Adding up the comeback
We're told the extraordinary news that
An estimated 20 million people rushed to register for tickets to see Led Zeppelin
Twenty million? That's quite impressive. And, of course, we can verify this figure, can't we, because there will be twenty million registrations, right?
Um, no:
The concert's website has struggled to cope with demand, and organisers have asked fans to be patient.
So "twenty million" is a figure being used to explain away why the servers can't cope, rather than a fact. Even if there have been twenty million attempts to log on, there'd be no way to ascertain if that really was twenty million people, or one bloke with twenty million attempts.
Twenty million. That would be an astonishing number of people interested in going. One in three of the UK population. Now, admittedly, there will be interest from beyond these shores, but, really: not just twenty million fans, but that number logging on at once?
Meanwhile, Harvey Goldsmith ahs outlined his lottery plans:
Tickets for the show will be allocated by public ballot - a move promoter Harvey Goldsmith hopes will deter touts.
"We just hope and pray that those people who get a ticket in a ballot are just going to act accordingly," he said
"We just hope and pray that those people who get a ticket in a ballot are just going to act accordingly," he said
Uh... so the idea is that you, um, win a ticket and then "act accordingly" - presumably meaning that when you sell it on to a tout, you organise a lottery system to decide who you'll flog it on to.
Goldsmith also warned fans who turned to internet auction sites like eBay or other unauthorised sources that they would have their tickets cancelled.
"They might have paid the money but they ain't going to get the ticket," he said.
"They might have paid the money but they ain't going to get the ticket," he said.

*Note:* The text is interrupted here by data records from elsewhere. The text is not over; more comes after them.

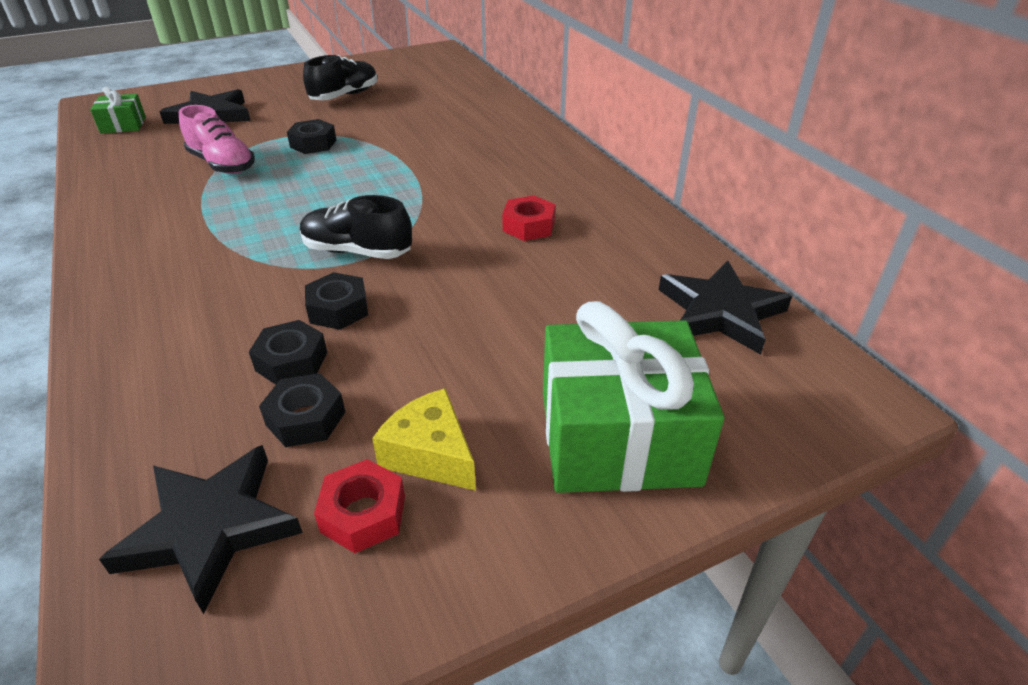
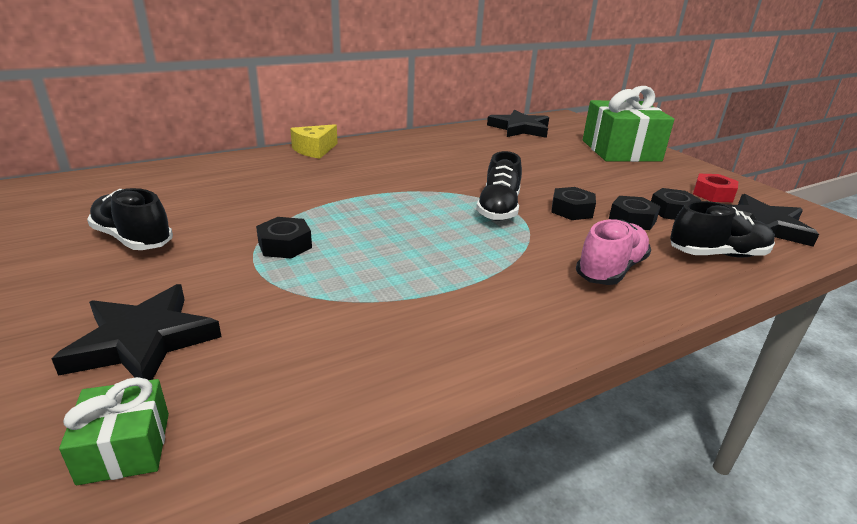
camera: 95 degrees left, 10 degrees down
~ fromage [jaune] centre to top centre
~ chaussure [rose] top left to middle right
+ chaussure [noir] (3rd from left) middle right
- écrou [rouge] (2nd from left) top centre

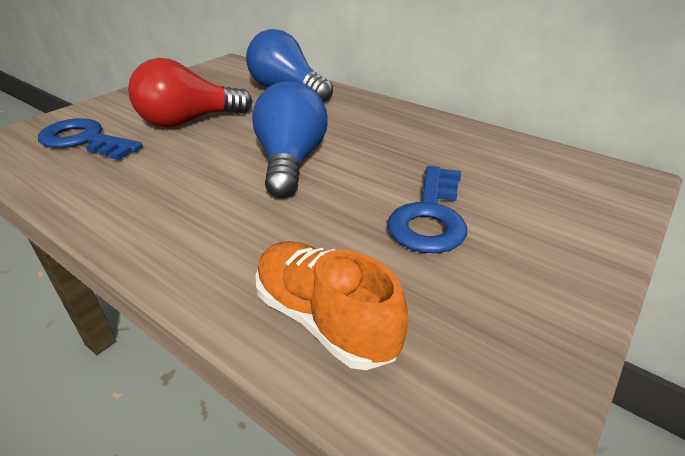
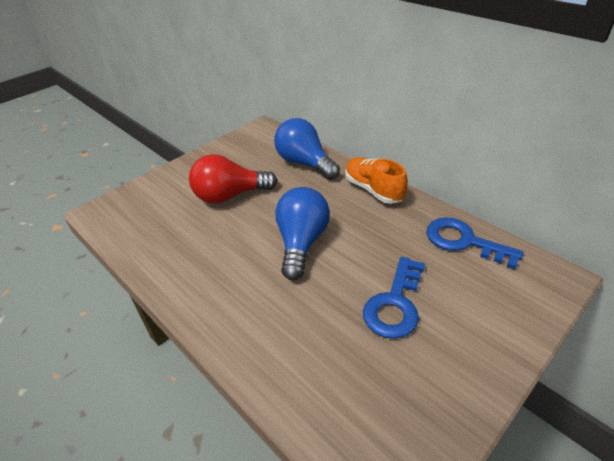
camera: 10 degrees right, 5 degrees up
~ chaussure [orange] bottom centre to centre
~ clé [bleu] (1st from left in the first image) top left to clé [bleu] (2nd from left) middle right

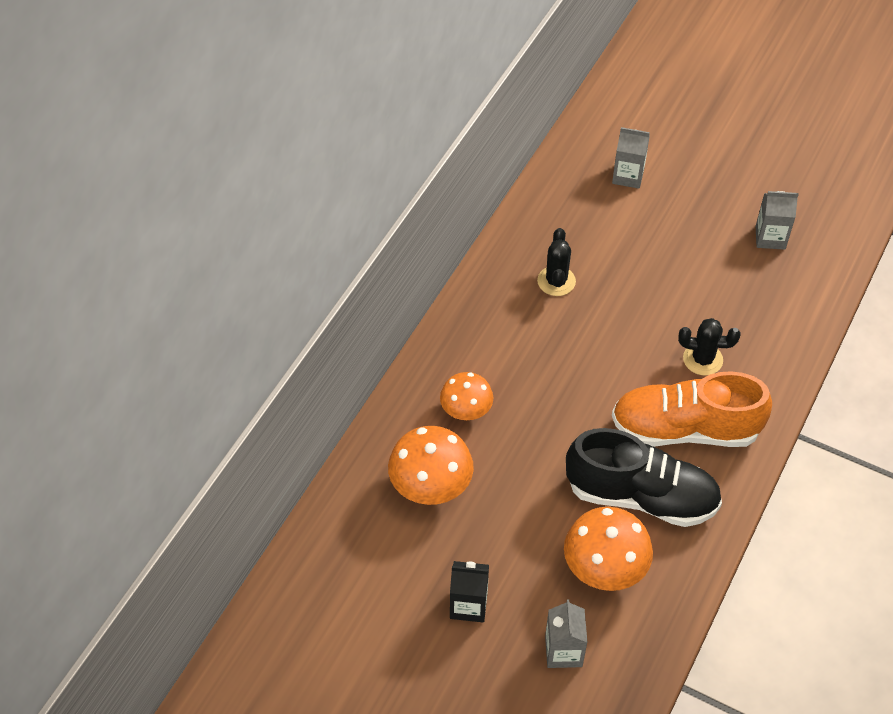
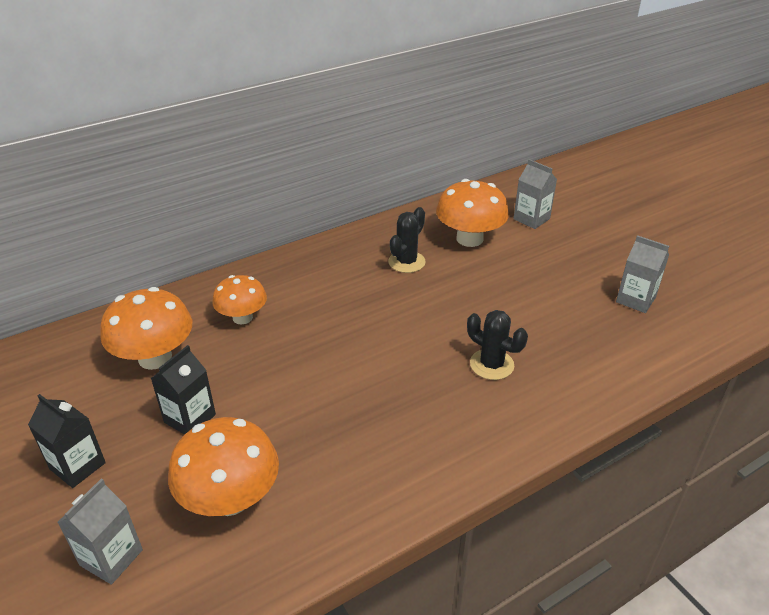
camera: 30 degrees right, 15 degrees down
+ brique de lait [noir] (2nd from left) middle left
+ champignon [orange] (4th from left) centre
- chaussure [noir] bottom right
- chaussure [orange] middle right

So, steer clear of eBay, then. The message from Goldsmith is: sell your ticket without using a third party who'll reveal your details to someone else. It seems to be suggesting that Goldsmith would rather fans have to try their luck in unregulated markets than have at least an eBay paper trail to give them some degree of consumer protection. It's the same mentality that thinks its better for gangsters to sell heroin than to make it medically available for free to addicts - putting the fine detail of the law above actually thinking what would work best.